Lemon Tree Hotels dropped 4.52% to Rs 133.05 after the company reported a 15.55% fall in consolidated net profit to Rs 19.81 crore in Q1 FY25 as compared to Rs 23.46 crore posted in Q1 FY24.
However, revenue from operations jumped 19.52% year on year (YoY) to Rs 268.02 crore in Q1 FY25.Profit before tax stood at Rs 29.21 crore during the quarter, down 19.35% as compared to Rs 36.22 crore reported in Q1 FY24.
EBITDA grew by 8.05% to Rs 115.4 crore in Q1 FY25 as compared to Rs 106.8 crore recorded in Q1 FY24. EBITDA margin reduced to 43% in Q1 FY25 as against 47.6% posted in the corresponding period last year.
During the quarter, Gross ARR (average revenue per room) rose 8.57% to Rs 5,686, Occupancy rate fell to 66.6% from 70.2% in Q1 FY24. RevPAR (revenue per available room) increased 4% to Rs 3,788 in Q1 FY25 as against Rs 3,657 in Q1 FY24.
Patanjali Keswani, chairman & managing director of Lemon Tree Hotels said, In Q1, despite the temporary headwinds faced by the hotel sector due to the election process and the extreme heat wave, Lemon tree recorded its highest ever Revenue in Q1 at Rs 268.4 crore. The revenue grew over 19% as compared to Q1 FY24 while the EBITDA grew 8% YoY translating into a Net EBITDA Margin of 43% which decreased by 456 bps over Q1 FY24. Of this fall in EBITDA margin YoY of 4.6%, about 50% was due to one off increase in investments in renovation and digital transformation.

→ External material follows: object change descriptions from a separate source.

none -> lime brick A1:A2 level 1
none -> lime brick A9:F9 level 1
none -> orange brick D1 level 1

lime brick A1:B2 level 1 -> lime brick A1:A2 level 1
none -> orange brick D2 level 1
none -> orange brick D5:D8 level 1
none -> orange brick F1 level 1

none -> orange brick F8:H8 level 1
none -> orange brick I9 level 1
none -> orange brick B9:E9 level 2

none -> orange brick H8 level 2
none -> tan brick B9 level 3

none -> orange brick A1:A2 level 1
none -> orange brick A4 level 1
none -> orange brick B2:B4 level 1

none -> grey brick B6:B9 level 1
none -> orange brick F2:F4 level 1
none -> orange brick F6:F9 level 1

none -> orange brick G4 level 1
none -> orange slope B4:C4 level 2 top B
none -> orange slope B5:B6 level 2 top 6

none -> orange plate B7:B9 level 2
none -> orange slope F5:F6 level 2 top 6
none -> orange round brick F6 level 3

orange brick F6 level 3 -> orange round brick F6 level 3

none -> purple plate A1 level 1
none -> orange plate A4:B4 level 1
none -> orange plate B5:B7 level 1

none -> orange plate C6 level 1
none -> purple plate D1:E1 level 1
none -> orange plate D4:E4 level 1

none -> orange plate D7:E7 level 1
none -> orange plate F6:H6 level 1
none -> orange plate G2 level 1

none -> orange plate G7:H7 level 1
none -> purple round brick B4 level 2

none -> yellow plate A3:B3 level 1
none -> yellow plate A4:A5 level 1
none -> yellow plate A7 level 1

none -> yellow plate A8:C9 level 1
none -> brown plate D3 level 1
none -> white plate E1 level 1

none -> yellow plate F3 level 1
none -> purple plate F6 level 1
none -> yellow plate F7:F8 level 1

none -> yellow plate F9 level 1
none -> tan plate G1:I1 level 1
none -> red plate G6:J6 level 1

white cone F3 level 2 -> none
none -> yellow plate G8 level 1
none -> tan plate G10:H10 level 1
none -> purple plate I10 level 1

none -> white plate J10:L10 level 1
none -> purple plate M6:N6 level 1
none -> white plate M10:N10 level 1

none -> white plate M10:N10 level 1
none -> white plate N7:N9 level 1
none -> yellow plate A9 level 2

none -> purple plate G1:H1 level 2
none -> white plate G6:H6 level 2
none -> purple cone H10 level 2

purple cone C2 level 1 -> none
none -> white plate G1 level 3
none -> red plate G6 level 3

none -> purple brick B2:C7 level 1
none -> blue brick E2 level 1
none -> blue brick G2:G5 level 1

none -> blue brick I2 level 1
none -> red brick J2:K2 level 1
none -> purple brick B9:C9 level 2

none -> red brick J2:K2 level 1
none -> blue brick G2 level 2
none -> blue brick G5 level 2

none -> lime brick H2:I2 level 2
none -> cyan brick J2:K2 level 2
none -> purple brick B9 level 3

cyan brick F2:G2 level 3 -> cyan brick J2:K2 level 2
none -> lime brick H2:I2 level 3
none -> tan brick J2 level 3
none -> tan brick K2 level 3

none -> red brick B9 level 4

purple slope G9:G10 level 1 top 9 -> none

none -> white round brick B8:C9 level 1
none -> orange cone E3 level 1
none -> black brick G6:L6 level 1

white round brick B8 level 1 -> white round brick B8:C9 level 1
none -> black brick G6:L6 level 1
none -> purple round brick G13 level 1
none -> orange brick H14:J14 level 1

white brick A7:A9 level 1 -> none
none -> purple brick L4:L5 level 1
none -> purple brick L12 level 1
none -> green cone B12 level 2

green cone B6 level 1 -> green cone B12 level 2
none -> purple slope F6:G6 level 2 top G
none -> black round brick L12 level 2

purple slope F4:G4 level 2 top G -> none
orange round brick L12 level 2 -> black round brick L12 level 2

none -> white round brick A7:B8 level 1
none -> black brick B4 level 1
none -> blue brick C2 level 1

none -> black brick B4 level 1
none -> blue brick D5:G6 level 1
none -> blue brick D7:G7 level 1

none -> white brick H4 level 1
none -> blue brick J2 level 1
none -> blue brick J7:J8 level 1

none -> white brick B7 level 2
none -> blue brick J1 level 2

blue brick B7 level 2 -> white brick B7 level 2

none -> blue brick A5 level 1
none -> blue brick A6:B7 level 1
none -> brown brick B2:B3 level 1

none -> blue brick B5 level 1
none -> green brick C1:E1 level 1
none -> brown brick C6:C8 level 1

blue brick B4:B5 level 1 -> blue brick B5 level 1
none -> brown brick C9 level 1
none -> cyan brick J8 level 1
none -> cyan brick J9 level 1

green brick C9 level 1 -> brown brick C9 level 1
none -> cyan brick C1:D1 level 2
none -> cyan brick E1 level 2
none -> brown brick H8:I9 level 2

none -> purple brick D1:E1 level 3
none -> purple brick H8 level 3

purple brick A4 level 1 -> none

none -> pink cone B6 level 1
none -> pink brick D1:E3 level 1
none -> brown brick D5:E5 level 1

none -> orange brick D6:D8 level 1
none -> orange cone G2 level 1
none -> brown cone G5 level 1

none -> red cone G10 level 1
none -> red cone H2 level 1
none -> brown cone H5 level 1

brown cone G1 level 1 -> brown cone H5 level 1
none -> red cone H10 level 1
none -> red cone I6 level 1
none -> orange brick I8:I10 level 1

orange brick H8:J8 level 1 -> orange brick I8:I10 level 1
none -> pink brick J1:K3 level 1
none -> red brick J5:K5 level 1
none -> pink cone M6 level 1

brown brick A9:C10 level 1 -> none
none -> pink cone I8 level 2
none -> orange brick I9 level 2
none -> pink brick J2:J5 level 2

As I had stated in earlier calls, the decrease in EBITDA margin Y-o-Y was owing to planned increases in renovation investments above that spent in Q1 FY24 as well as investment in digital capabilities, expansion of our business development team and overall annual payroll increase. The keys portfolio EBITDA Margin decreased by around 10 percentage points YoY due to an increase in renovation expenses of Rs around 1.8 crore over Q1 FY24 which is an increase of 100% Y-o-Y. During the quarter, around 25% of the total Keys portfolio was shut for renovation which impacted the ability of the keys portfolio to increase occupancy which decreased by 148 bps Y-o-Y. With demand growth expected to exceed supply growth in the next few years accompanied by the structural tailwinds that India is currently witnessing, this significant investment in renovation will allow us to better position our hotels going forward to capture superior pricing and position Lemon tree as the brand of choice in the mid-market segment.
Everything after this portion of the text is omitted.